I don't see any bikes.
Interesting, I would have though the 3-wheel layout of something like the Can-Am would be noticeably less safe/manoeuvrable at high-speeds.
Makes sense that anyone with a car license can ride one. Here, it's still considered a motorbike.
when its two wheels at the front and one at the back - it is a massive change and difference to a one wheel at front and two at back design ( remember in the 80's all the people being killed on recreational trikes)
three wheels in the configuration given is reasonably safer
but its not new - take a look at grand daddy
a messerschmitt Kabinescootere.
Cheers, didn't know that.
I just figured that a 3-wheel layout could more easily become unbalanced during turns/manoeuvring at high speeds (because the trike doesn't lean into turns, and doesn't have the added stability of four wheels).
It wasn't new then either...
It's Great Grand Daddy. Morgan Super Sports...
it dose'nt scare me
i can get through narrower gaps
Those Spyders seem like a great concept, especially for riders with leg problems.

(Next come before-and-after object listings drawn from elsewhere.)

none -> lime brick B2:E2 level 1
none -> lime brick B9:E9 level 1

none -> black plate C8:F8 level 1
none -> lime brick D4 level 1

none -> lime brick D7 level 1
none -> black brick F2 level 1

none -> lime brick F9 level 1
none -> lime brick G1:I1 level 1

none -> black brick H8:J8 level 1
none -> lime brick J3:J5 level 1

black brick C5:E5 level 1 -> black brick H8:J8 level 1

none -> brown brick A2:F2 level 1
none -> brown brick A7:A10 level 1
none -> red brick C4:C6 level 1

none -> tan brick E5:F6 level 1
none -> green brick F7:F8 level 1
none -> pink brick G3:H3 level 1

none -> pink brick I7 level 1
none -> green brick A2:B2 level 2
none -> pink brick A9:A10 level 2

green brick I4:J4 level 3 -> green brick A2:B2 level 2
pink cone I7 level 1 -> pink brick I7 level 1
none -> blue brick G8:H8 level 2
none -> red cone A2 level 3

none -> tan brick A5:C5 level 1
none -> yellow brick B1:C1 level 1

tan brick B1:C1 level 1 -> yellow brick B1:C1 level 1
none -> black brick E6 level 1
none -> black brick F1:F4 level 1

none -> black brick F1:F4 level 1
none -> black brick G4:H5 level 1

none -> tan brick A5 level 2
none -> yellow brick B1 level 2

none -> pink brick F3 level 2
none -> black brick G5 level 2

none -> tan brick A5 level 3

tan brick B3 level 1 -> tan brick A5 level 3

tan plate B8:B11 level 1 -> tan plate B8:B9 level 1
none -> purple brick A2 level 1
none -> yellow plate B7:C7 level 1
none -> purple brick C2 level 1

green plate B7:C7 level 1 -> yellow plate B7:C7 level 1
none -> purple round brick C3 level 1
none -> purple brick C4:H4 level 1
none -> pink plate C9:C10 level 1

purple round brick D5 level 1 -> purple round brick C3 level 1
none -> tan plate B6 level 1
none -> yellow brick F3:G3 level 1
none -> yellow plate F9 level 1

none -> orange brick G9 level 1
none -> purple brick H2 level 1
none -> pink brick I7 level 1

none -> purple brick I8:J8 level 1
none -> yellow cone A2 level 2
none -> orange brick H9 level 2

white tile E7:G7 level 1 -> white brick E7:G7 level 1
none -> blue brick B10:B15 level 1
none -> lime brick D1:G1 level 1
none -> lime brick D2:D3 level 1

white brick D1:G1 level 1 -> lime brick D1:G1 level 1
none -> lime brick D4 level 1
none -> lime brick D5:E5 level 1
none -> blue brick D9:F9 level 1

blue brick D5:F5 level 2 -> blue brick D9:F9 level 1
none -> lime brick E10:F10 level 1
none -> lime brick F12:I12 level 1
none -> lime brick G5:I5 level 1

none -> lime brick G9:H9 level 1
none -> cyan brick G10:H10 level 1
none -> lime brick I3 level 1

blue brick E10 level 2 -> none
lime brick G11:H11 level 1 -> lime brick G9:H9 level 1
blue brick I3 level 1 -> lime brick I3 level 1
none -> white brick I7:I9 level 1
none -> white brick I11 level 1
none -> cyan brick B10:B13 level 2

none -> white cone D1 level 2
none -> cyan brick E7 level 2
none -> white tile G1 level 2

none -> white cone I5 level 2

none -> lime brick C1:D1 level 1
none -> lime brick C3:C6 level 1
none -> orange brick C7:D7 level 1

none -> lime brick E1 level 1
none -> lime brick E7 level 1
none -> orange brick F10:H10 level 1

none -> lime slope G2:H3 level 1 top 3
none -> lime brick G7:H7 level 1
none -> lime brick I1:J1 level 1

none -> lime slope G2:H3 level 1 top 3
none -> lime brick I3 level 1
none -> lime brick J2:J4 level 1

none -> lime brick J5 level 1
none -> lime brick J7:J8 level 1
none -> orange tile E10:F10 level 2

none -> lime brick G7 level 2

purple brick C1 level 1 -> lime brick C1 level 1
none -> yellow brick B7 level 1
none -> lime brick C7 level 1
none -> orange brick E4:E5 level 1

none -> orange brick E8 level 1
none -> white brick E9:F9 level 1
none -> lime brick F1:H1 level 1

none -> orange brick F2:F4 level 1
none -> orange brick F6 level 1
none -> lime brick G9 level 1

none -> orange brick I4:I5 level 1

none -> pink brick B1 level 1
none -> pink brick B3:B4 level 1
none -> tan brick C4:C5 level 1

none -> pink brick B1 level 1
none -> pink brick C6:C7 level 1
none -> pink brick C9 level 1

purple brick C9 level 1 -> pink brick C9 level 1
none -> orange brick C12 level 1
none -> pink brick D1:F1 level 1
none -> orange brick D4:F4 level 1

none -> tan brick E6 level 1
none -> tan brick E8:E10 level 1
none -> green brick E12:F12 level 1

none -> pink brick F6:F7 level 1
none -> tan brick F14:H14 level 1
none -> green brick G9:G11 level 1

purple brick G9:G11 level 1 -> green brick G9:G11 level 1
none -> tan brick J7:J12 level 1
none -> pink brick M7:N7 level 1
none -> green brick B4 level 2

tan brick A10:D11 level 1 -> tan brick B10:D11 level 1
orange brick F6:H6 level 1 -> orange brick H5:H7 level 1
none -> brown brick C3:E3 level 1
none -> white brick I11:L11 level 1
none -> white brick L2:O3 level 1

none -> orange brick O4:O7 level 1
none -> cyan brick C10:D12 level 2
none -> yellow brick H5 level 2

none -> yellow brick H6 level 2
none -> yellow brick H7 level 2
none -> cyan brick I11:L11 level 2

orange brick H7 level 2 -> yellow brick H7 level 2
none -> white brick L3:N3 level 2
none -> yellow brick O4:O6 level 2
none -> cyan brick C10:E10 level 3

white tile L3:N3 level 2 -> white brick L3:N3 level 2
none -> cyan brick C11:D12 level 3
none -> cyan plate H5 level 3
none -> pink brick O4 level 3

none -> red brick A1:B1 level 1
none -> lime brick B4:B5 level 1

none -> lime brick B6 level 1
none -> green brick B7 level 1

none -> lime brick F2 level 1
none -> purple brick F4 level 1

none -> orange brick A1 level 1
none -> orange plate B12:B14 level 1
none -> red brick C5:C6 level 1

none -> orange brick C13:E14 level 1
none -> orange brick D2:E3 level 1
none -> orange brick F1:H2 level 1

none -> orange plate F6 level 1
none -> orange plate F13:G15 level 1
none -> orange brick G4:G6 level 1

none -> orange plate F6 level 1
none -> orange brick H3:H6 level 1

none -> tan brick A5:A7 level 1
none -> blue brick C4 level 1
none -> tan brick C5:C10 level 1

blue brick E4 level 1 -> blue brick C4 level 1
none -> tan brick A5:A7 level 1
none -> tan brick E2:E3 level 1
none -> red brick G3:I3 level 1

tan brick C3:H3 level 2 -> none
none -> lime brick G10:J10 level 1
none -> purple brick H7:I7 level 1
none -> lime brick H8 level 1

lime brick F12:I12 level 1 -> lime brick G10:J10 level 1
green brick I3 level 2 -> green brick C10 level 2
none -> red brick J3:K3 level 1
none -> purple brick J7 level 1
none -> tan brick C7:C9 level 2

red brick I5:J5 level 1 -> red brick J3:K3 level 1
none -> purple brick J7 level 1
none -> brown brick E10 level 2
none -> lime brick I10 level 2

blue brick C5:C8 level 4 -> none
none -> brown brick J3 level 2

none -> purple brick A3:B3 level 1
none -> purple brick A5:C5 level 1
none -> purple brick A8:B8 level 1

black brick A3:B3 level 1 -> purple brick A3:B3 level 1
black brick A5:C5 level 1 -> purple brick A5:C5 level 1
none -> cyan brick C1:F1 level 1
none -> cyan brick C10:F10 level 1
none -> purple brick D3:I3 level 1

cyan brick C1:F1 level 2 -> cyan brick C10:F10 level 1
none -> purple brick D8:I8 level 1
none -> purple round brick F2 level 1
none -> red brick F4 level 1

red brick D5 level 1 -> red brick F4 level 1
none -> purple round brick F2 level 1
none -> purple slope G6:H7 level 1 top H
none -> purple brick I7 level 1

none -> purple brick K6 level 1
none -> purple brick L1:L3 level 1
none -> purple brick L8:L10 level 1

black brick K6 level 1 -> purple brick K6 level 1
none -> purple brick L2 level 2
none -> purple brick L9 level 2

However all the electronics scare me.
only goes to 200 kmh slooooow
good for disabled oxygen thieves.
Gets attention, I suppose.
Its usefulness for disabled riders et al aside, the reverse-trike seems to combine several of the worst features of a car (too wide, no filtering and needs car-sized parking space) with several of the worst features of a bike (no roof, crap luggage capacity).
Though Tiff Needell from Fifth Gear made one semi-enclosed reverse trike look like way too much fun, performance-wise. Lots of powersliding, which I understand the Spyder's nanny electronics forbid.
The old guy in the background of the first photo doesn't seem to know what all the fuss is about. His mobility "bike" has been around for ages and is much easier to filter
Reverse (or, IMHO, correct) trikes are an absolute hoot to drive. Admittedly they are, perhaps, not a truly practical vehicle, but practicality isn't everything. They have been more popular in Europe and the UK for the last hundred years, mainly due to favourable tax and driver licensing status (in both regards being treated as a bike).
That aside, though, one of my most vivid motorsport memories is of watching a 1926 Morgan, a tatty purple thing apparently held together with wire and Castrol R gum, battling a pair of contemporary Bugatti Type 35s around Donnington Park. All three were going absolutely balls out, with the Bugs demonstrating their drifting ability and leaving looooong black streaks as they opened up out of bends, whilst the Morgan driver was clambering all over the inside of his cockpit to keep the little bastard upright and still managing to aviate the inside front wheel at times. Add in the window rattling boom of the Morgan's big JAP and the crisp "tearing calico" of the Bugattis' beautiful little blown straight-8s and it was 10 laps of heaven. Final order was Bugatti-Morgan-Bugatti, after changes on every lap, with maybe 1 second covering all three.
It does lean a bit - not as much as a real bike obviously, but the front suspension setup is pretty cool:
This is a concept diagram I think, so probably a bit more extreme than the production:
In the metal:
I reckon it looks a bit lame as a cop bike... just my opinion.
ive ridden a can-am and came away scratching my head. I prefer bikes as i didnt feel stable on the can-am. When I turned a corner I felt like it was going to through me off!
The Can-Am isn't a leaner. Look at the back tyre.
What's that in your pics DH?
Just sounds like a bid add campaing for the can ams to me :shrug:
..I hope he never hits anyone..... especially with "Casualty Reduction" written on the side :-s
The first one I remember seeing in a mag when the Spyder was launched as a concept. The second one is a Spyder with the fairings removed, found at http://www.spyderryders.net.au/ via Google images.
In practice, this seems to be about as much lean as you can get out of them (I can't find any better pics, anyway!) - and of course it's leaning the wrong way!